Martín García Barbadillo


Feria

02/05/2022

Intento hacer memoria y me parece que la Feria de Lerma de estos días es, casi seguro, la mayor concentración humana en esta provincia desde hace más de dos años, desde antes de toda la pesadilla. De entrada, a algunos les puede dar pereza o incluso miedo adentrarse en este océano de personas juntas, pero eso era la vida y más en este país.

En esta feria en concreto, se exhibe maquinaria agrícola, pero no nos engañemos eso es un poco la excusa; la mayoría de los visitantes no va a salir de allí con un John Deere. En realidad es otra cosa, al menos para la comarca del Arlanza; es el lugar y el momento en el que verse, donde la gente de todos los pueblos se acerca al acontecimiento de la comarca, cada uno con sus pequeñas motivaciones. Para algunos es una tradición, algo que han hecho por décadas y que les traerá recuerdos de cuando acudían con sus padres o abuelos. Del mismo modo, y al igual que sucede por ejemplo con las fiestas del pueblo cuando se tiene una edad, estar presente significa que uno sigue vivo. 

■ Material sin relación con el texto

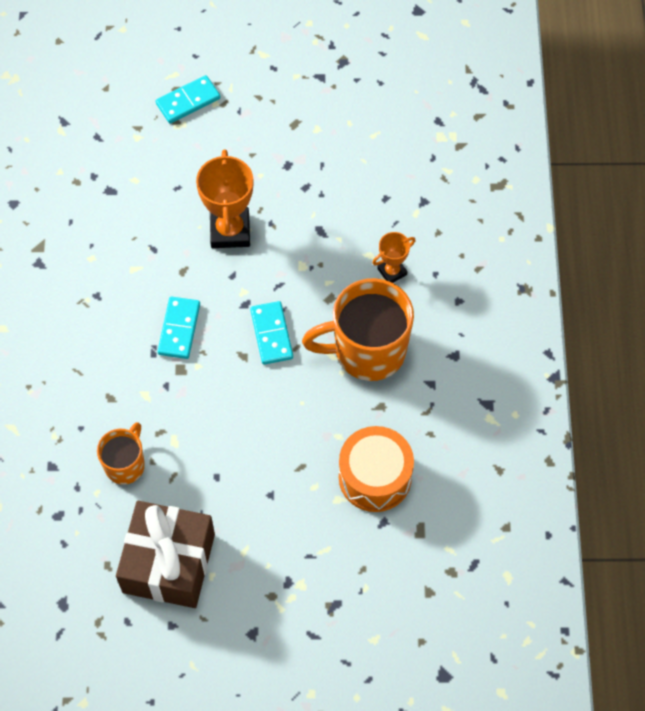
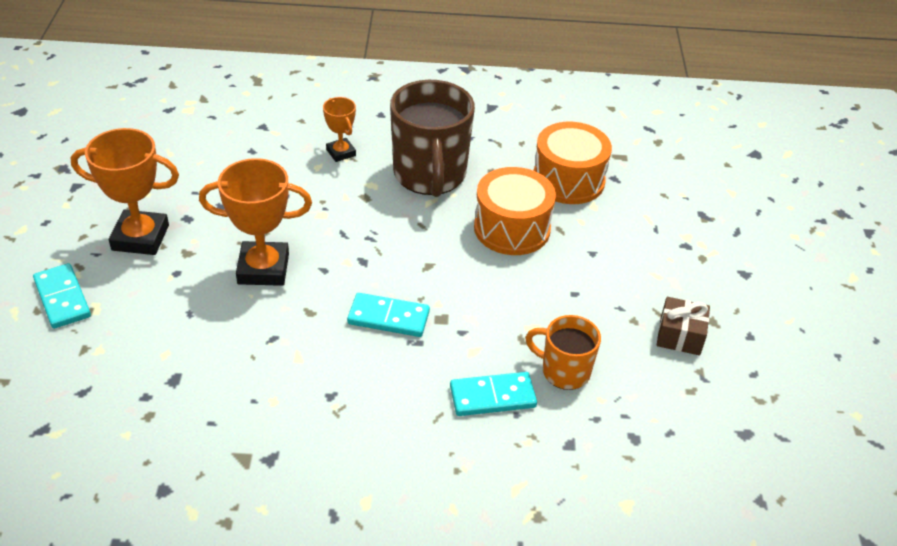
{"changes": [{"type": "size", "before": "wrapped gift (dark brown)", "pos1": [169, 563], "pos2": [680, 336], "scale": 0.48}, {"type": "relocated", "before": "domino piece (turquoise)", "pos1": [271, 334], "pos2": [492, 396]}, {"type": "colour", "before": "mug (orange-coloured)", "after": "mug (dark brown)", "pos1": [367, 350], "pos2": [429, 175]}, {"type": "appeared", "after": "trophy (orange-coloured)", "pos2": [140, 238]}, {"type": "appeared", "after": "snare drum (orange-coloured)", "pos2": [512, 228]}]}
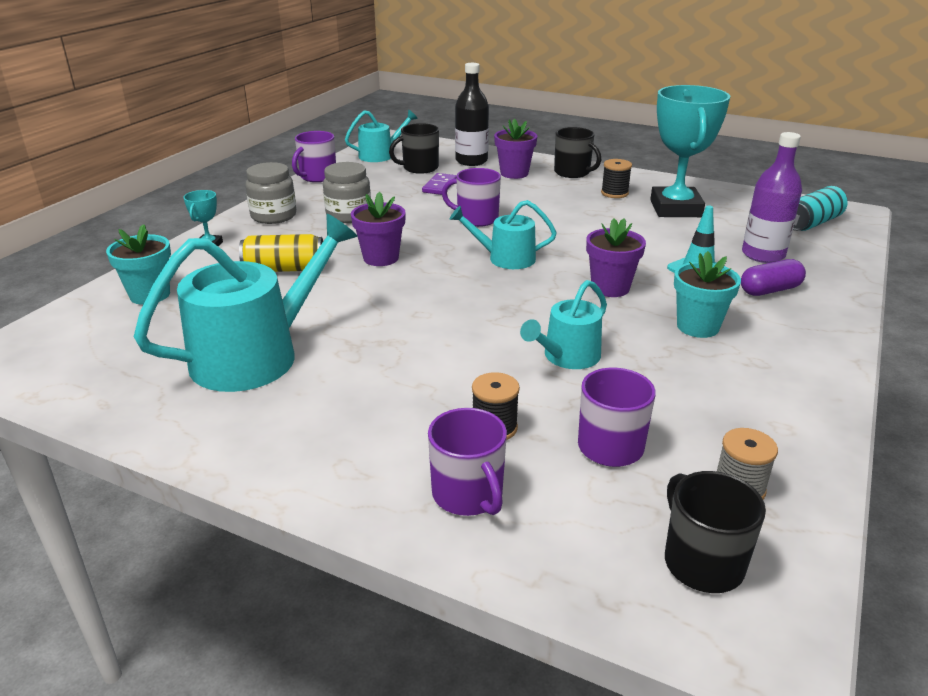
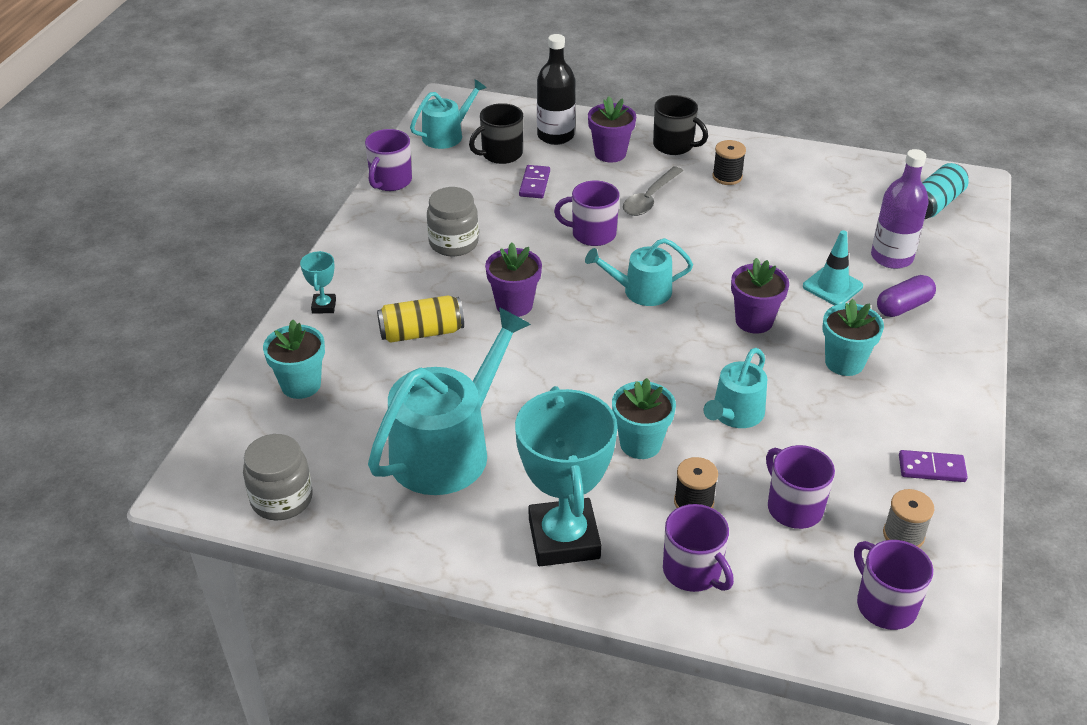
{"changes": [{"type": "relocated", "before": "jar (ash-grey)", "pos1": [273, 216], "pos2": [282, 499]}, {"type": "relocated", "before": "trophy (turquoise)", "pos1": [676, 209], "pos2": [564, 538]}, {"type": "colour", "before": "mug (ebony)", "after": "mug (violet)", "pos1": [701, 562], "pos2": [885, 604]}, {"type": "appeared", "after": "plant pot (turquoise)", "pos2": [640, 444]}, {"type": "appeared", "after": "spoon (ash-grey)", "pos2": [649, 199]}, {"type": "appeared", "after": "domino piece (violet)", "pos2": [931, 468]}]}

Otros irán a echar el día, a mezclarse y encontrarse con la gente, y dar una vuelta por el mercadillo que se coloca en el paseo cercano al río, mirando de puesto en puesto. A media mañana, más de uno se acercará a los stands de Burgos Alimenta y se empujará un buen bocata de panceta, un pincho de morcilla o alguna vianda moderna más sofisticada.  Todos curiosearán entre cosechadoras, sembradoras y aperos modernos, y algunos se acercarán a las demostraciones de maquinaria donde podrán asombrarse ante tanto avance. 

Los más animados subirán la calle Mayor hasta la plaza y pasearán por las calles empedradas de la villa, se tomarán algo y tal vez se asomen al mirador y contemplen la enorme vista de la vega del Arlanza. Los niños, por su parte, pedirán subirse a los tractores, insistirán en que les compren algo, se quejarán de  que tienen hambre, tendrán pis y, al final, dirán que se aburren.

Puede parecer que no es nada del otro mundo, pero un día de feria, con su polvo y su calor incluidos, es algo que hace no tanto era inimaginable, un recuerdo de una vida pasada, un anhelo que no se vislumbraba en el futuro. Y este fin de semana está sucediendo. Que usted lo ferie bien.